Treatment is based on preventing infarction and similar to the treatment of an acute cerebrovascular accident. In patients with no contraindications, thrombolysis can be used within three hours of presentation. Outside of this, anticoagulation and antithrombotic treatments can be used if indicated. If ischaemic symptoms continue, endovascular stenting and surgery are possible options. Asymptomatic patients do not usually require treatment.

Antiplatelet and anticoagulation medications are used to reduce the risk of a stroke occurring. They are also used to prevent thrombus formation at the injured site and avoid the formation of embolism into other arteries in the brain. These medications help to restore blood flow and improve neurological outcomes.

The main methods of treatment include:
  • Antiplatelet medications such as aspirin
  • Anticoagulation with warfarin and heparin
  • Thrombolysis
  • Endovascular interventions and surgery

Antiplatelet medications such as aspirin can be used in traumatic cases. They are specifically preferred in intracranial carotid dissections and extensive infarcts.

Anticoagulation with warfarin and heparin is used to prevent the progression of neurological symptoms. It is only given to patients who have had an intracerebral haemorrhage ruled out using a CT scan of the head. Contraindications to heparin and warfarin include intracranial dissection and extensive infarcts.

Thrombolysis can be used in patients with a stroke caused by spontaneous extracranial dissection. Contraindications include intracranial dissection and involvement of the aorta due to the risk of aortic rupture.

Endovascular interventions such as stenting have been found to be beneficial in internal carotid dissection and concurrent proximal intracranial occlusion. Urgent surgical interventions may be used in patients who present with subarachnoid haemorrhage. Surgery can also be performed in symptomatic aneurysmal dilatation and chronic carotid dissections. Medical management is usually the first method of treatment due to the risks involved in surgery.


Important complications to note include:
  • Strokes
  • Transient ischaemic attacks (TIA)
  • Pseudoaneurysms
  • Subarachnoid haemorrhage (SAH)

Internal carotid dissections account for 20% of strokes in younger patients. Strokes and TIA can be caused by emboli reducing blood flow to the brain. These emboli form from thrombus at the site of injury. Complete occlusion from thrombus formation in the carotid artery may also cause a stroke.

Pseudoaneurysms occurs when a pool of blood collects between the tunica adventitia and tunica media, the two outermost layers of an artery. They are more common in tortuous or coiled arterial segments.

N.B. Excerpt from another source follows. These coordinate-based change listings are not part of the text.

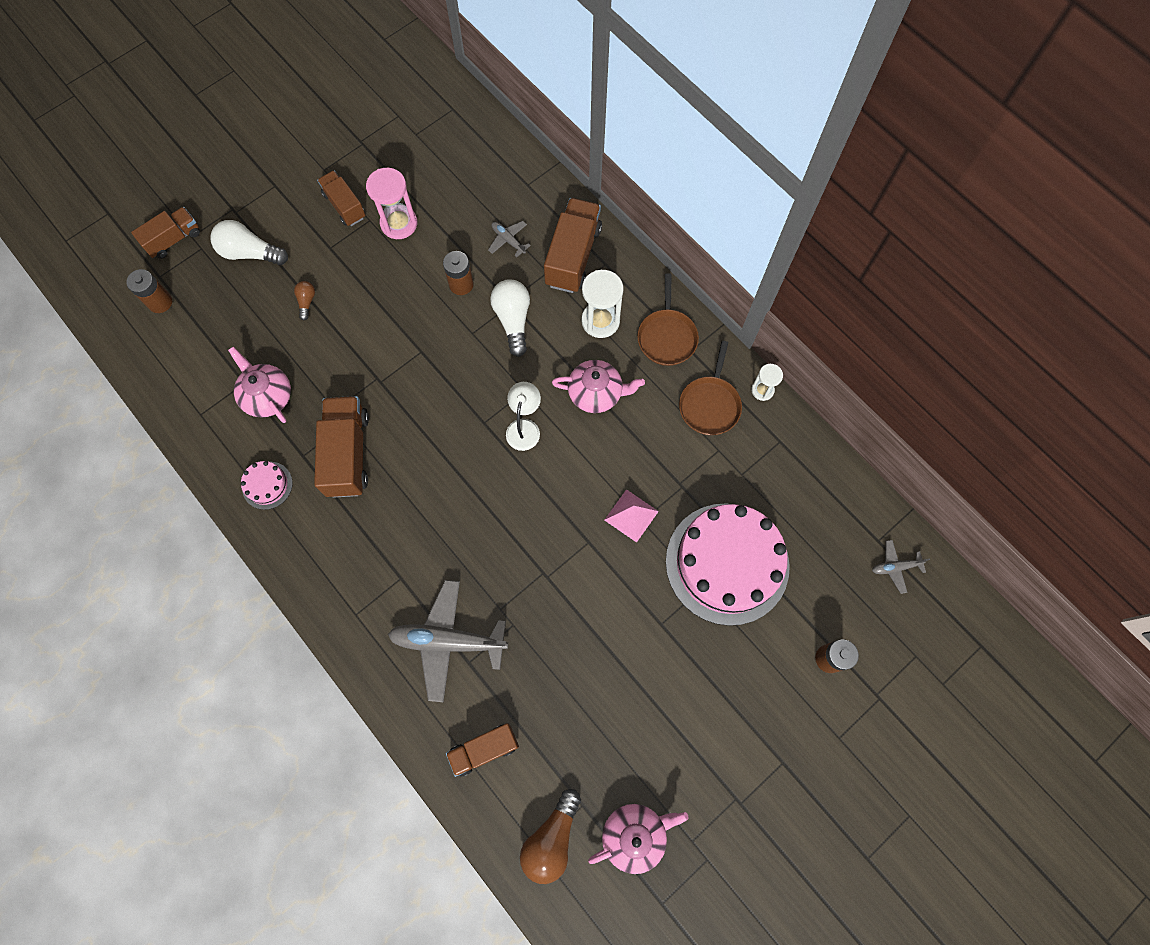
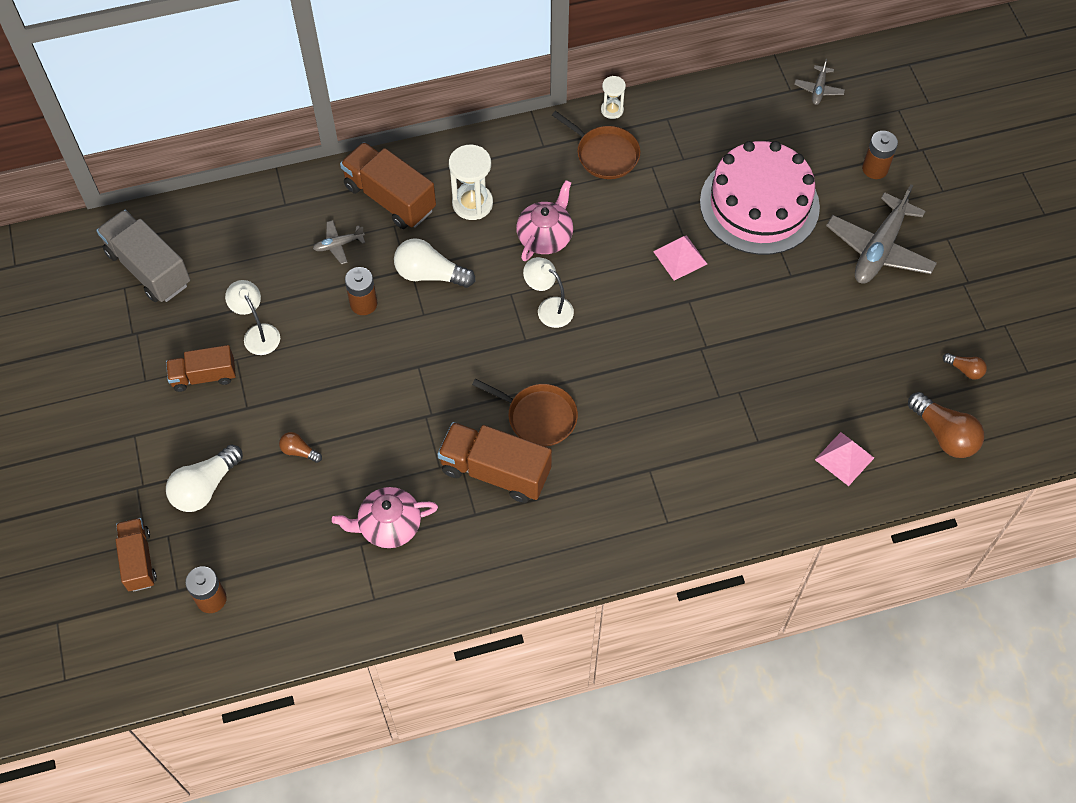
camera: 65 degrees left, 10 degrees down
(267, 485) = (490, 558): pink cake -> none
(399, 223) = (258, 333): pink hourglass -> white lamp
(422, 123) = (149, 268): none -> grey truck
(448, 641) = (730, 451): grey plane -> grey plane (879, 249)
(484, 749) = (844, 458): brown truck -> pink pyramid
(634, 835) = (965, 370): pink teapot -> brown light bulb
(667, 336) = (519, 158): brown pan -> brown pan (538, 417)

Saccular pseudoaneurysms are more common in internal carotid dissections and most pseudoaneurysms decrease in size over time and some resolve completely.

Subarachnoid haemorrhage is a rare complication that occurs in carotid dissection. SAH following internal carotid dissection is more likely after head and neck trauma. In these patients, thin layers in the tunica media and tunica adventitia and an underdeveloped external elastic lamina are the main contributing factors for causing an SAH.